SLQB - and then there were four
Given this situation, one would not necessarily think that the kernel needs yet another allocator. But Nick Piggin thinks that, despite the surfeit of low-level memory managers, there is always room for one more. To that end, he has developed the SLQB allocator which he hopes to eventually see merged into the mainline. According to Nick:
Like the other slab-like allocators, SLQB sits on top of the page allocator and provides for allocation of fixed-sized objects. It has been designed with an eye toward scalability on high-end systems; it also makes a real effort to avoid the allocation of compound pages whenever possible. Avoidance of higher-order (compound page) allocations can improve reliability significantly when memory gets tight.
While there is a fair amount of tricky code in SLQB, the core algorithms are not that hard to understand. Like the other slab-like allocators, it implements the abstraction of a "slab cache" - a lookaside cache from which memory objects of a fixed size can be allocated. Slab caches are used directly when memory is allocated with kmem_cache_alloc(), or indirectly through functions like kmalloc(). In SLQB, a slab cache is represented by a data structure which looks very approximately like the following:
(Note that, to simplify the diagram, a number of things have been glossed over).
The main kmem_cache structure contains the expected global parameters - the size of the objects being allocated, the order of page allocations, the name of the cache, etc. But scalability means separating processors from each other, so the bulk of the kmem_cache data structure is stored in per-CPU form. In particular, there is one kmem_cache_cpu structure for each processor on the system.

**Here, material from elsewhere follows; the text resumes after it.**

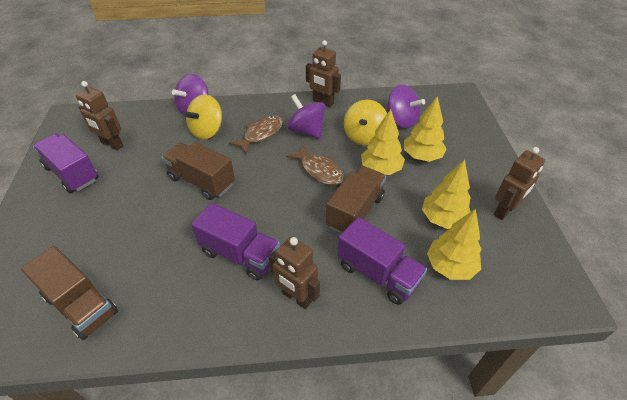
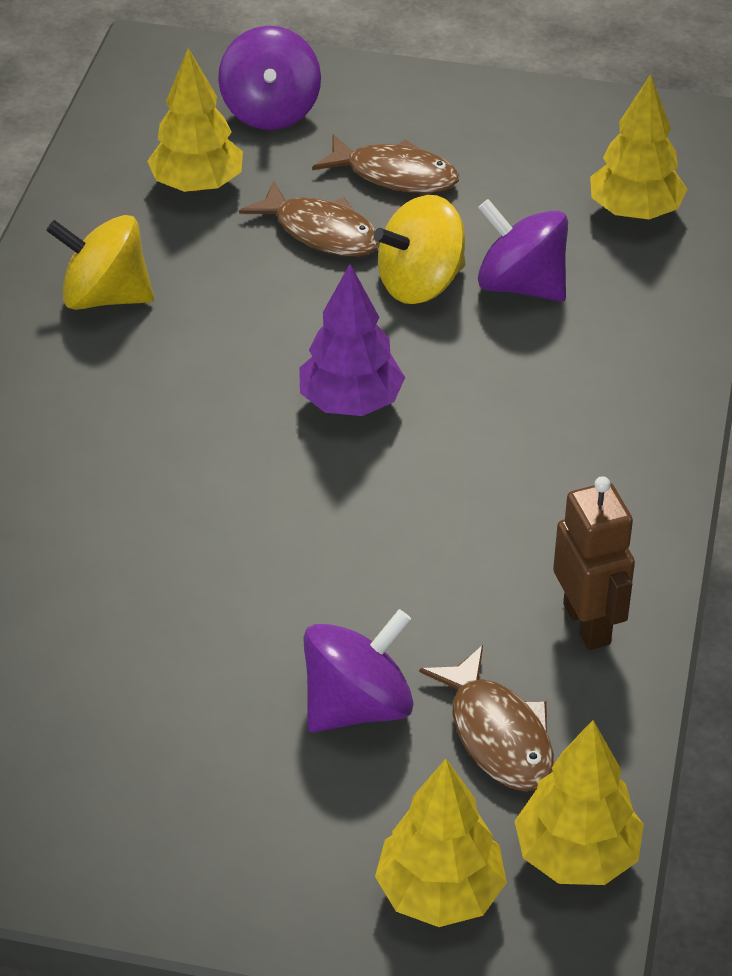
brown fish: 2 -> 3
brown robot: 4 -> 1
brown truck: 3 -> 0
purple tree: 0 -> 1
purple truck: 3 -> 0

Within that per-CPU structure one will find a number of lists of objects. One of those (freelist) contains a list of available objects; when a request is made to allocate an object, the free list will be consulted first. When objects are freed, they are returned to this list. Since this list is part of a per-CPU data structure, objects normally remain on the same processor, minimizing cache line bouncing. More importantly, the allocation decisions are all done per-CPU, with no bad cache behavior and no locking required beyond the disabling of interrupts. The free list is managed as a stack, so allocation requests will return the most recently freed objects; again, this approach is taken in an attempt to optimize memory cache behavior.

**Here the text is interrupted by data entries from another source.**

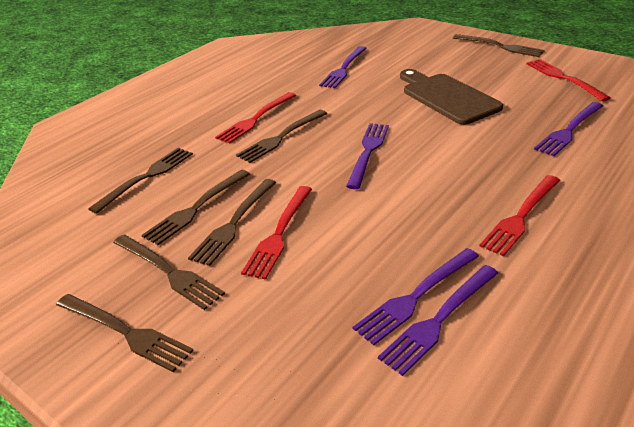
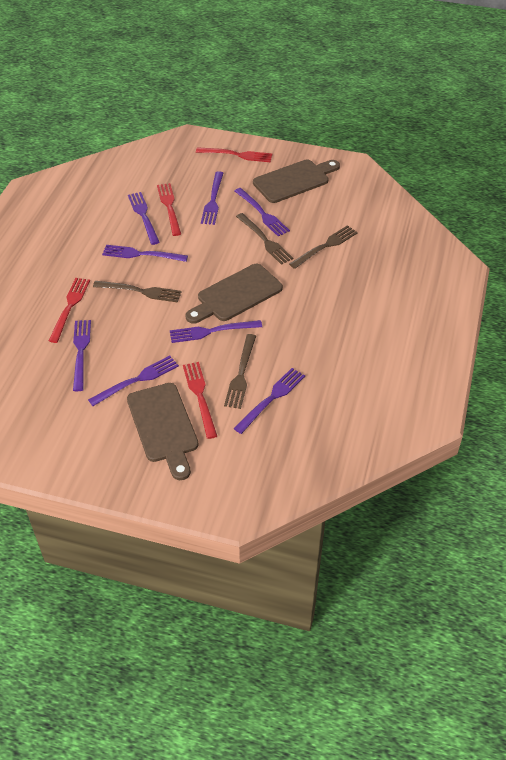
brown cutting board: 1 -> 3
brown fork: 7 -> 4
purple fork: 5 -> 8

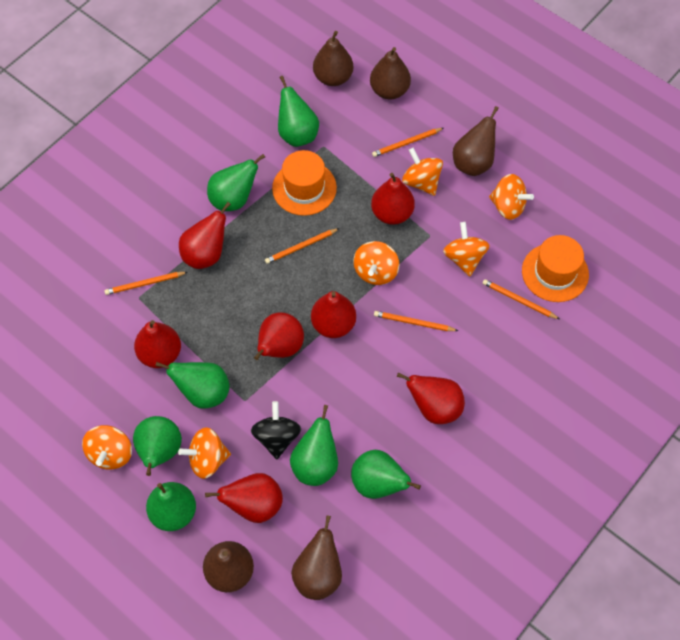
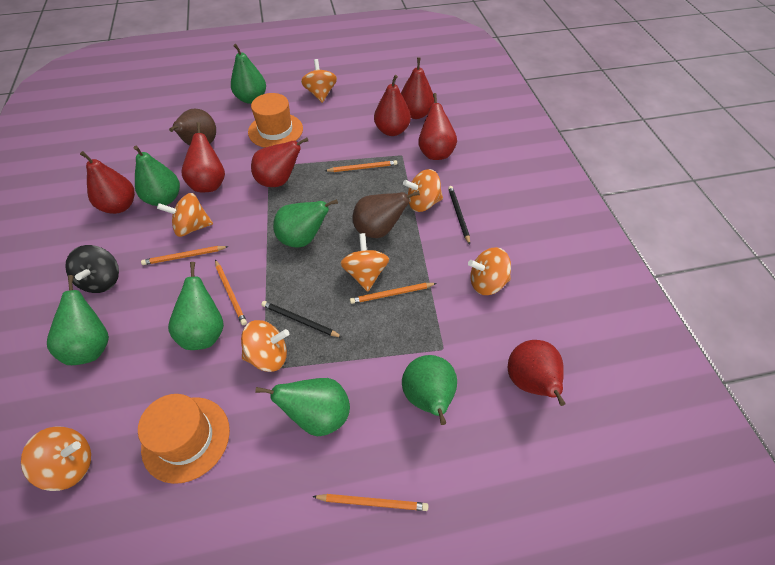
black pencil: 0 -> 2
brown pear: 5 -> 2
orange spinning top: 6 -> 7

SLQB gets its memory in the form of full pages from the page allocator. When an allocation request is made and the free list is empty, SLQB will allocate a new page and return an object from that page. The remaining space on the page is organized into a per-page free list (assuming the objects are small enough to pack more than one onto a page, of course), and the page is added to the partial list. The other objects on the page will be handed out in response to allocation requests, but only when the free list is empty. When the final object on a page is allocated, SLQB will forget about the page - temporarily, at least.

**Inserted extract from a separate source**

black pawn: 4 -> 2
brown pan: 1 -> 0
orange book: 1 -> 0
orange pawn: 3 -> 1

Objects are, when freed, added to freelist. It is easy to foresee that this list could grow to be quite large after a burst of system activity. Allowing freelist to grow without bound would risk tying up a lot of system memory doing nothing while it is possibly needed elsewhere. So, once the size of the free list passes a watermark (or when the page allocator starts asking for help freeing memory), objects in the free list will be flushed back to their containing pages. Any partial pages which are completely filled with freed objects will then be returned back to the page allocator for use elsewhere.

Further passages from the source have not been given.